If we want to create a real deterrent, I say we have to stop thinking up piddling ways to punish a group of addicts (smokers) for their addiction and do something decisive.

If our lawmakers truly want to enact legislation to protect us from ourselves and get some national attention in the bargain, it's time to go for the gold ring and set a real example. It's time to outlaw the sale and use of tobacco products in this state altogether. It's time to make it a crime to purchase and use cigarettes, cigars, chewing tobacco or any other tobacco product in the state of New Jersey. It's time to make it an even greater crime to sell those products.

We've been picking at the edges of this problem for more than a decade, passing one little law after another to punish and marginalize smokers. We've made it a crime to smoke in bars, restaurants and other public spaces. We've made it a crime to smoke at the beach. In some communities, we've made it a crime to smoke within a designated distance from the door or window of a bar or restaurant, where secondhand smoke might drift inside and be inhaled by an innocent bystander.

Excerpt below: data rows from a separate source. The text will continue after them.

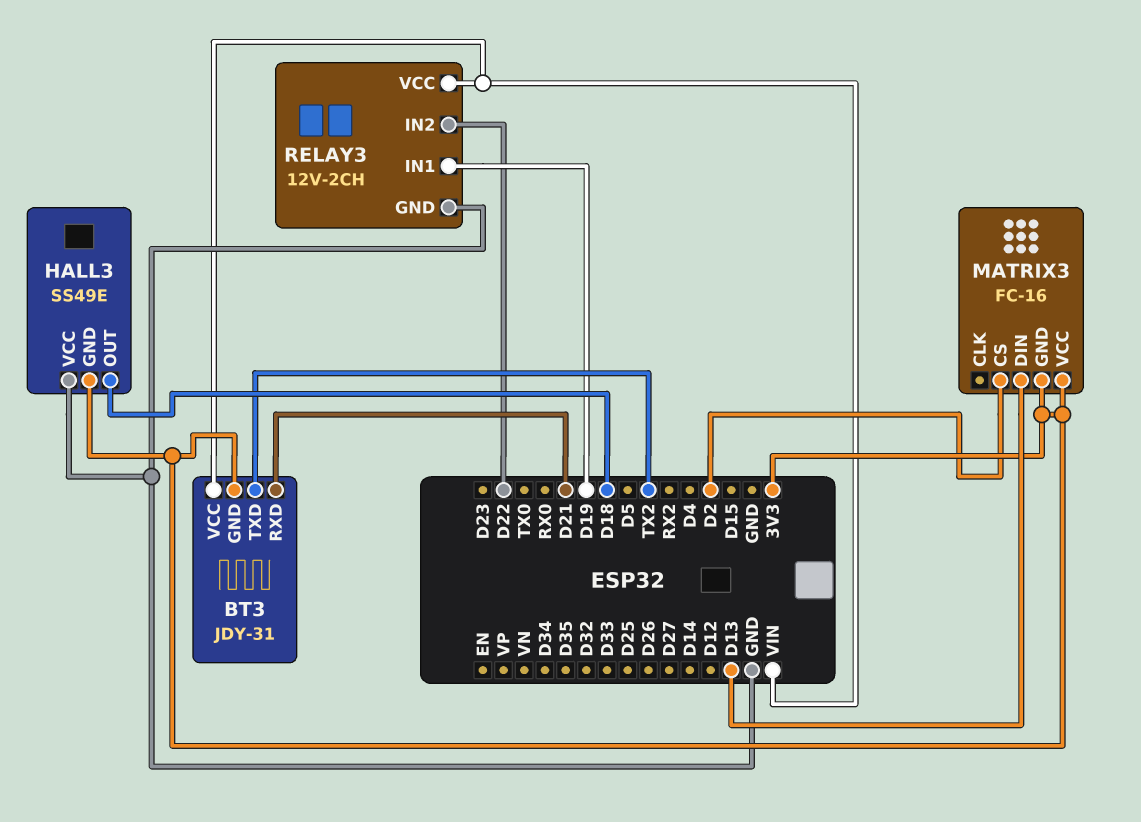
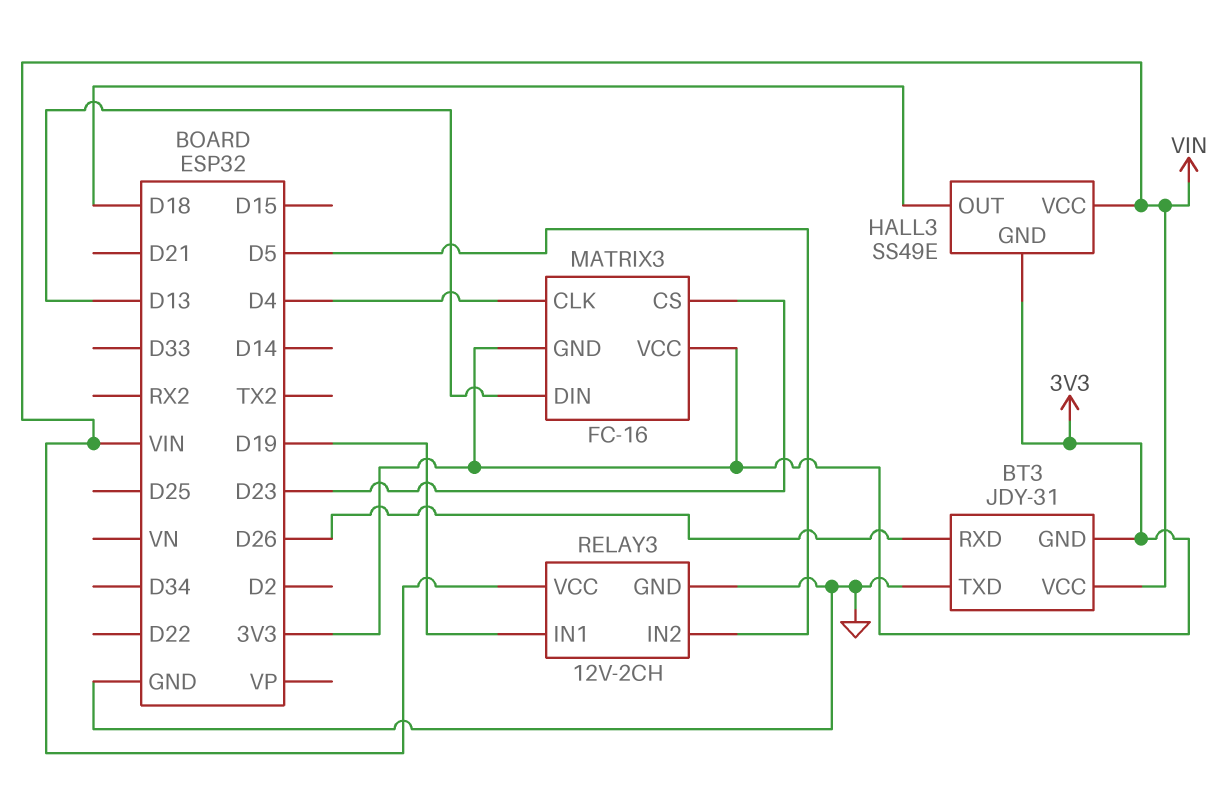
BT3 pin RXD: D21 -> D26
BT3 pin TXD: TX2 -> GND
HALL3 pin VCC: GND -> VIN
MATRIX3 pin CLK: none -> D4
MATRIX3 pin CS: D2 -> D23
RELAY3 pin IN2: D22 -> D5

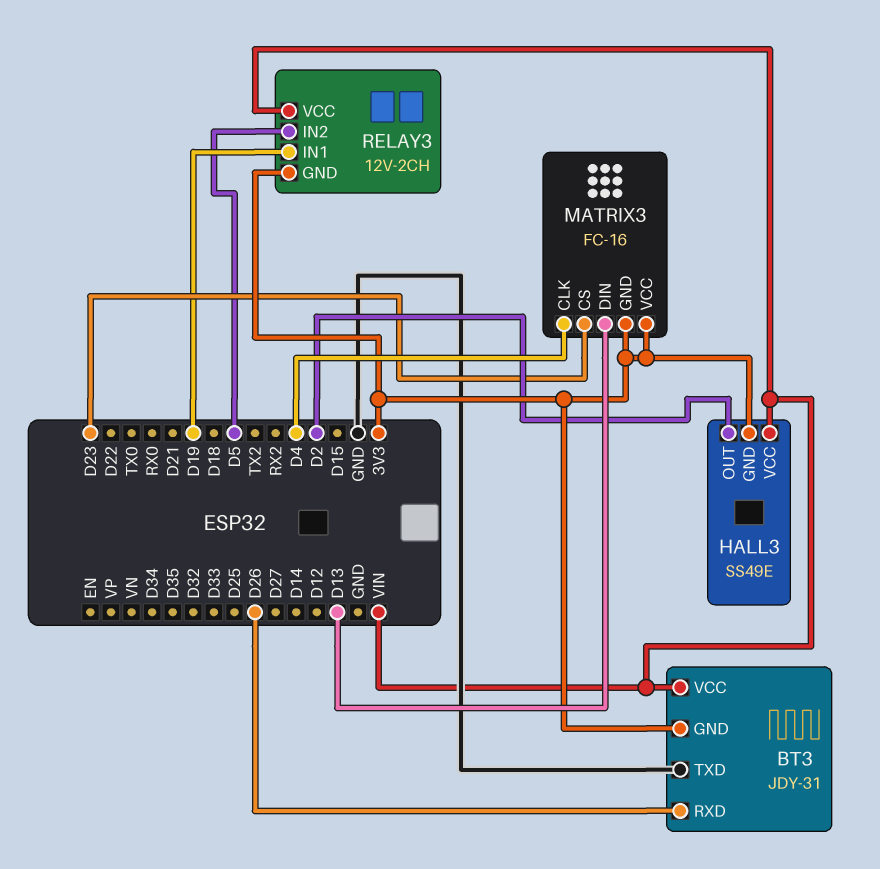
HALL3 pin OUT: D18 -> D2
RELAY3 pin GND: GND -> 3V3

None of those laws has made a significant impact on the number of people who smoke, or the number of people who die in this state every year as a direct result of abusing highly carcinogenic and highly addictive tobacco products.

Deep down, we all know the only legislation that will have a meaningful impact on the number of tobacco-related deaths in this country is to declare tobacco as addictive and deadly as heroin and outlaw its sale and use completely.

But will our state lawmakers - or the lawmakers in any other state - take the one truly effective step in this battle?

Not a chance.

The sad fact is that we can moralize all we want about the evils of tobacco, pass all the punitive laws aimed at smokers we want, but at root we're a society of hypocrites.

In New Jersey, which at $2.58 a pack (about 13 cents per cigarette) has the highest state cigarette tax in the country, the state government collected almost $789 million in tobacco tax last year. That's a dramatic increase from the $388 million the state collected in 2002, when New Jersey wasn't quite as desperate for revenue to close a huge budget gap.

And without that revenue, next year the budget gap could be nearly $5 billion instead of the $4 billion gap we faced last year. To fill a gap that size, we'd not only have to sell the New Jersey Turnpike and the state lottery, we'd have to start stripping the copper piping out of state buildings to sell for scrap.

In other words, we need smokers, we need their money, and the last thing anyone in state government - or national government, for that matter - wants is for smokers to quit en masse.

That's a Great American Smoke-out we just couldn't afford, and we ought to be honest enough, at least with ourselves, to admit it.